Cancer Discovery

Scientists build a new model of CAR-T cells — Ones with Powerful “Armor” that allow them to fight Solid Tumors

Engineered T-cell therapy, and in particular CAR T-cells, have shown efficacy in CD-19+ blood cancer such as lymphomas and leukemias. However, to date, T-cell therapies have found little success in solid tumors – in part due to the immunosuppressive tumor microenvironment. Checkpoint inhibitors, on the other hand, have been proven effective at empowering the immune system to fight a variety of solid tumors. The checkpoint inhibitor antibody binds to a protein called PD-1 and shields the T-cell from the immunosuppressive response generated by the cancer cell, thus activating the potential of the T-cell to kill the cancer cell. However, checkpoint inhibitors can unbalance the immune system and induce toxicity and severe immune-related adverse event (irAEs).

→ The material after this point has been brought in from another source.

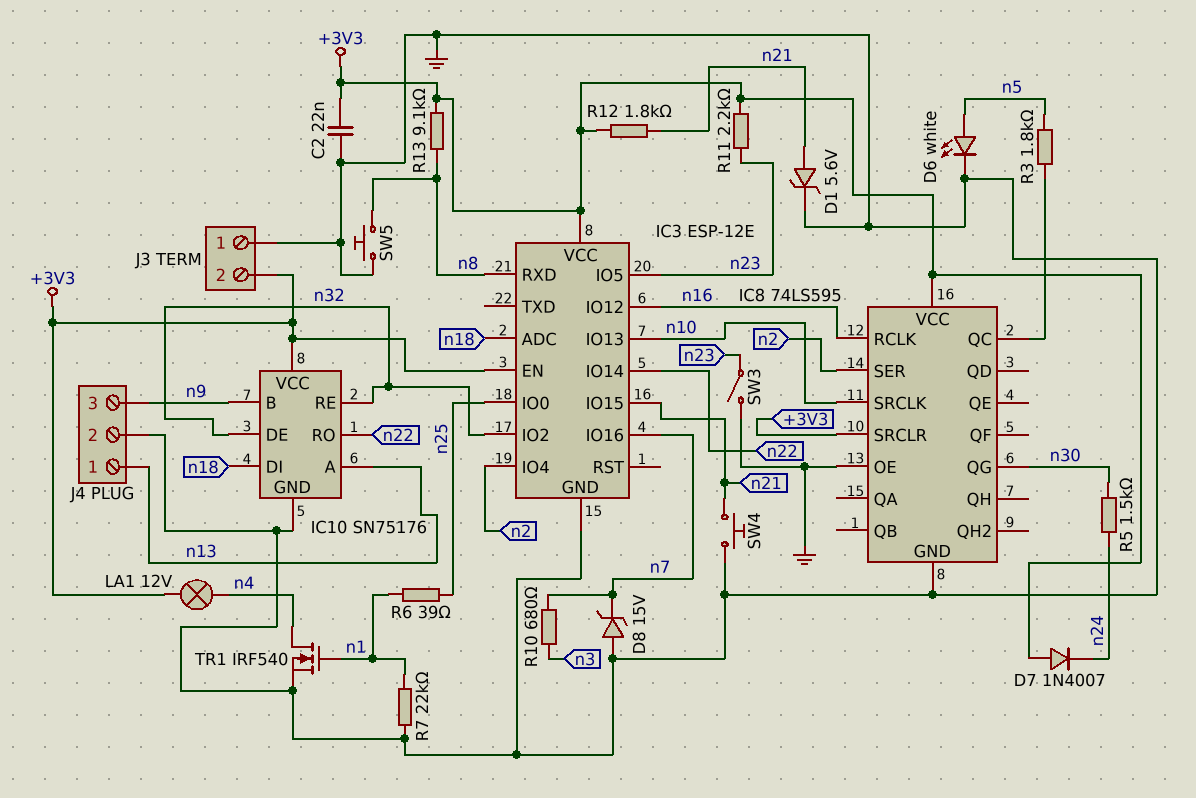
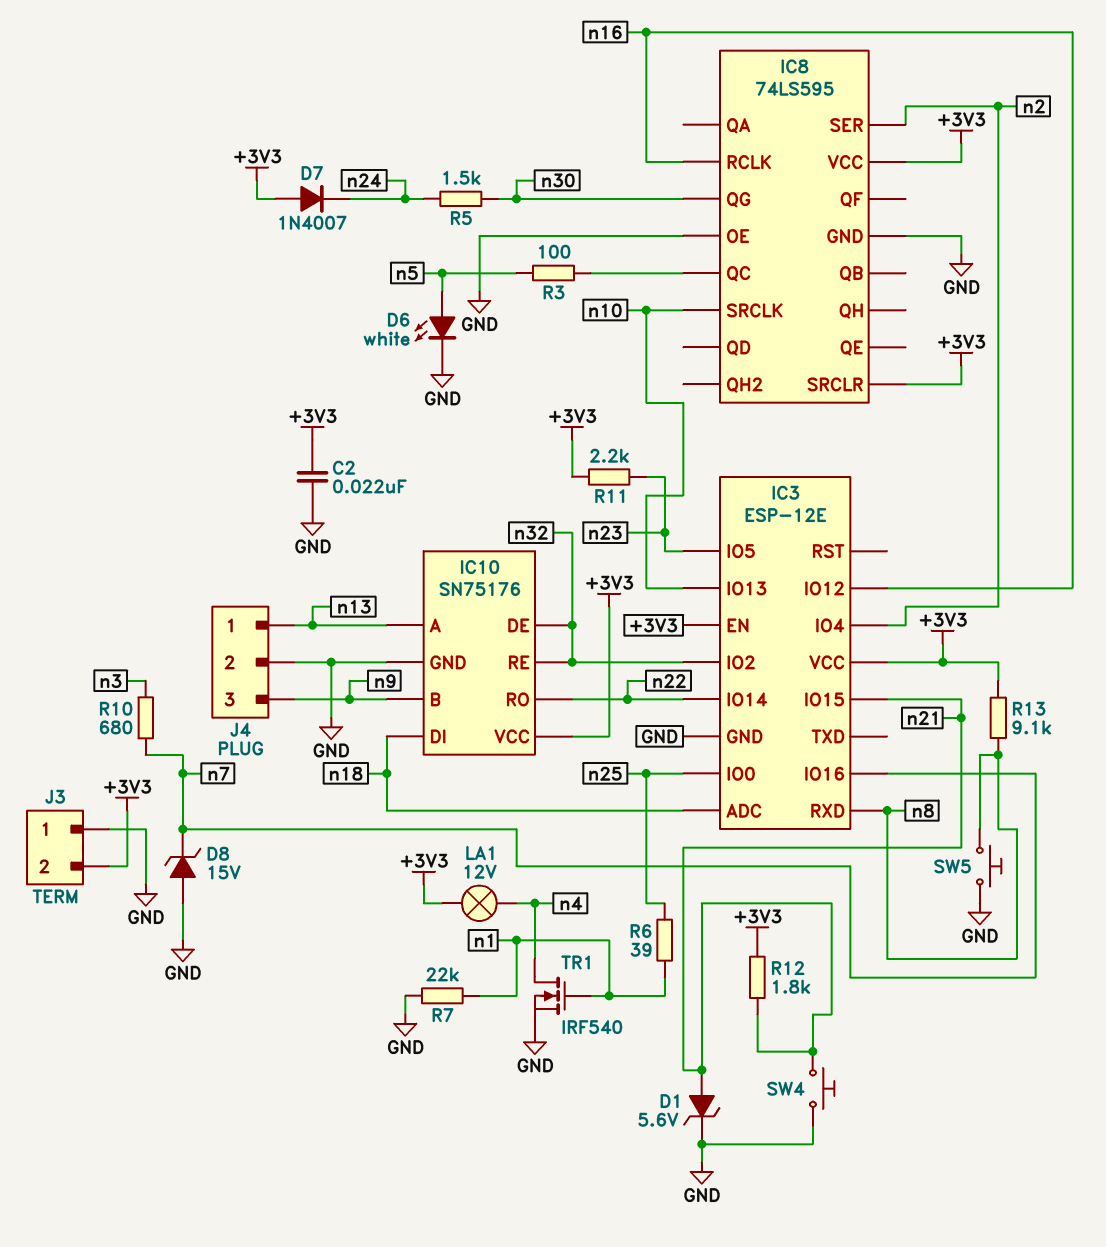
R3: 1.8k (IC8/QC, n5) -> 100 (IC8/QC, n5)
SW3: switch (GND, n23) -> none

Eureka Therapeutics, Inc., a clinical stage biopharmaceutical company with the goal of curing cancer by developing novel T-cell therapies that harness the evolutionary power of the immune system, announced the publication of a proof-of-concept study in Nature Biotechnology entitled “Targeted delivery of a PD-1-blocking scFv by CAR-T cells enhances anti-tumor efficacy in vivo.” The publication details the approach of combining CAR and PD-1 checkpoint inhibitor antibodies on the same engineered T-cell, creating what is often described as an “armored T-cell” or “armored CAR”. This approach was developed in collaboration with Renier J. Brentjens, M.D., Ph.D., Director of the Cellular Therapeutics Center at Memorial Sloan Kettering Cancer Center (MSKCC).

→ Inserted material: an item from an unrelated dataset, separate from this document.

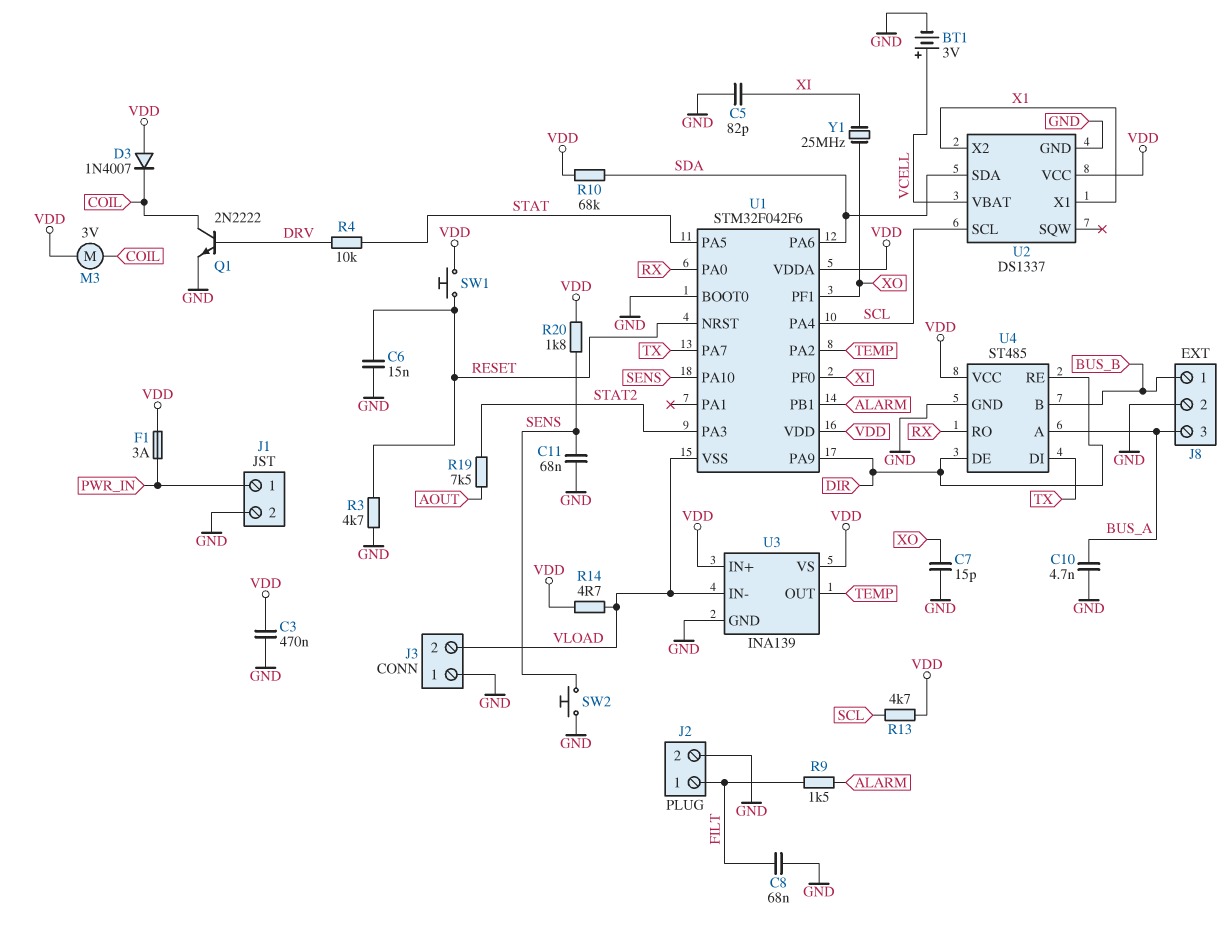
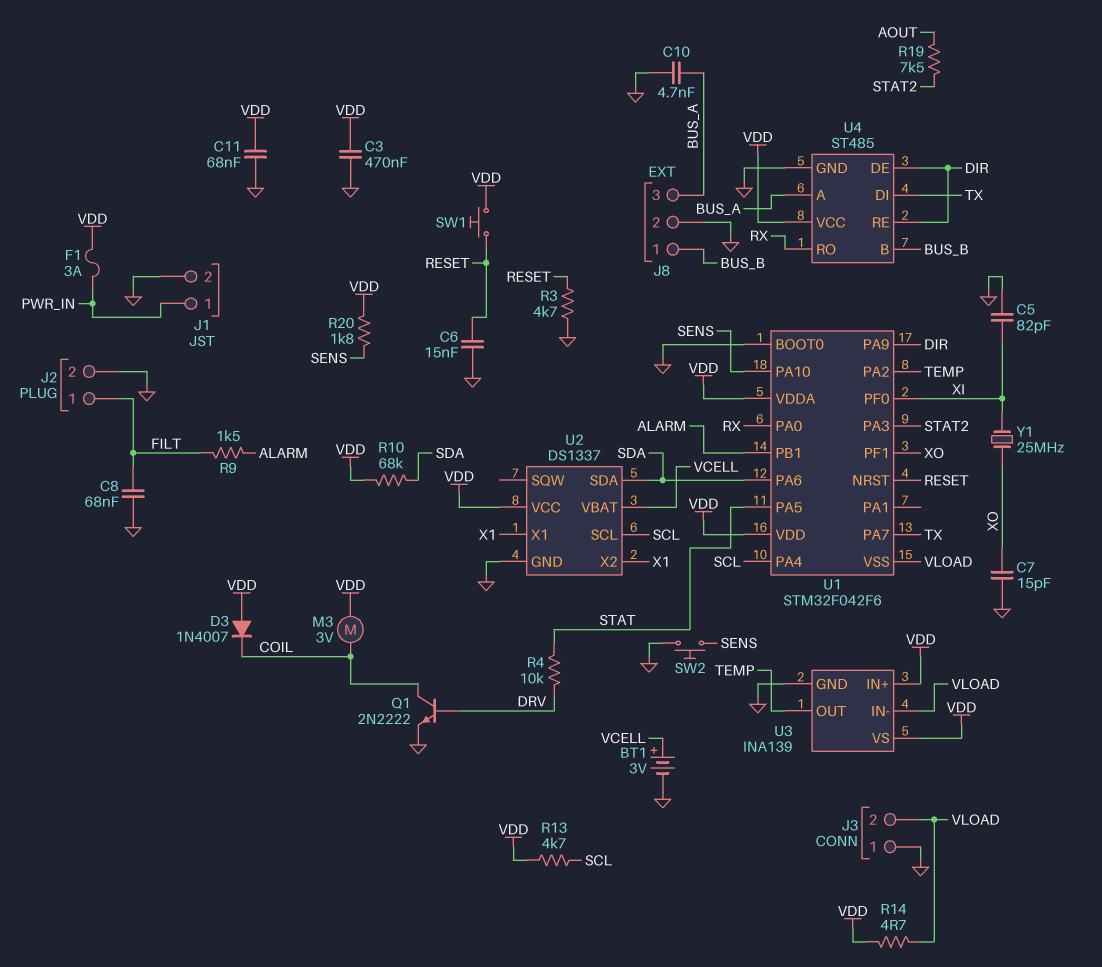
C11: 68nF (GND, SENS) -> 68nF (GND, VDD)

The study analyzed two versions of the armored CAR in mouse models – one against CD-19 positive targets, and the second against MUC-16 positive targets. CD-19 antigens are found on B-Cell malignancies, while MUC-16 antigens are found on some ovarian and pancreatic cancers. The study showed that by co-expressing a PD-1 inhibiting antibody on a CAR-T cell, the CAR-T cells tend to stay locally around the tumor site, therefore potentially avoiding toxicities associated with systematic checkpoint inhibition. In addition, since the checkpoint drugs were released directly into the tumor, they activated nearby T-cells, creating a positive bystander effect. In both mouse models, the armored CARs persisted longer than standard CARs.

“These data, together with in vivo models, suggest that this is an early step toward exploring how we can make the first iterations of CAR-T-cell therapies even better,” said Dr. Brentjens, corresponding author.

The PD-1 antibody used in this study was developed using Eureka’s proprietary E-ALPHA® phage display library for the discovery and engineering of human antibodies. The publication is the result of a joint collaboration initiated in 2013 between Eureka and MSKCC to develop T-cell therapies.

“We are encouraged by the observed safety and anti-tumor activity profile of PD-1 antibodies expressed on engineered T-cells,” said Dr. Cheng Liu, President and Chief Executive Officer of Eureka Therapeutics and co-author on the paper. “Armoring an engineered T-cell against an antigen target with a PD-1 checkpoint inhibitor antibody is an innovative and novel approach to make T-cell therapies more effective, in particular, against solid tumors. We are excited about the possibility of applying this approach to our proprietary ARTEMIS™ T-cell receptor platform.”

Eureka’s proprietary ARTEMIS™ T-cell receptor platform was designed to create potentially safer and more effective T-cell therapies. In proof-of-concept clinical studies against CD19+ malignancies, Eureka’s ARTEMIS™ T-cells demonstrated robust cancer-killing potency but with a dramatic reduction in the levels of inflammatory cytokines released when compared to currently approved CAR-T therapies. Cytokine release syndrome (CRS) and neurotoxicity are other forms of serious side effects associated with CAR-T therapies.

Eureka Therapeutics, Inc. is a privately held clinical stage biopharmaceutical company focused on developing novel T-cell therapies that harness the evolutionary power of the immune system. Its core technology platforms center around its proprietary ARTEMIS™ T-cell receptor platform and E-ALPHA® antibody discovery platform for the discovery and development of potentially safer and more effective T-cell therapies for the treatment of multiple hematologic and solid tumors.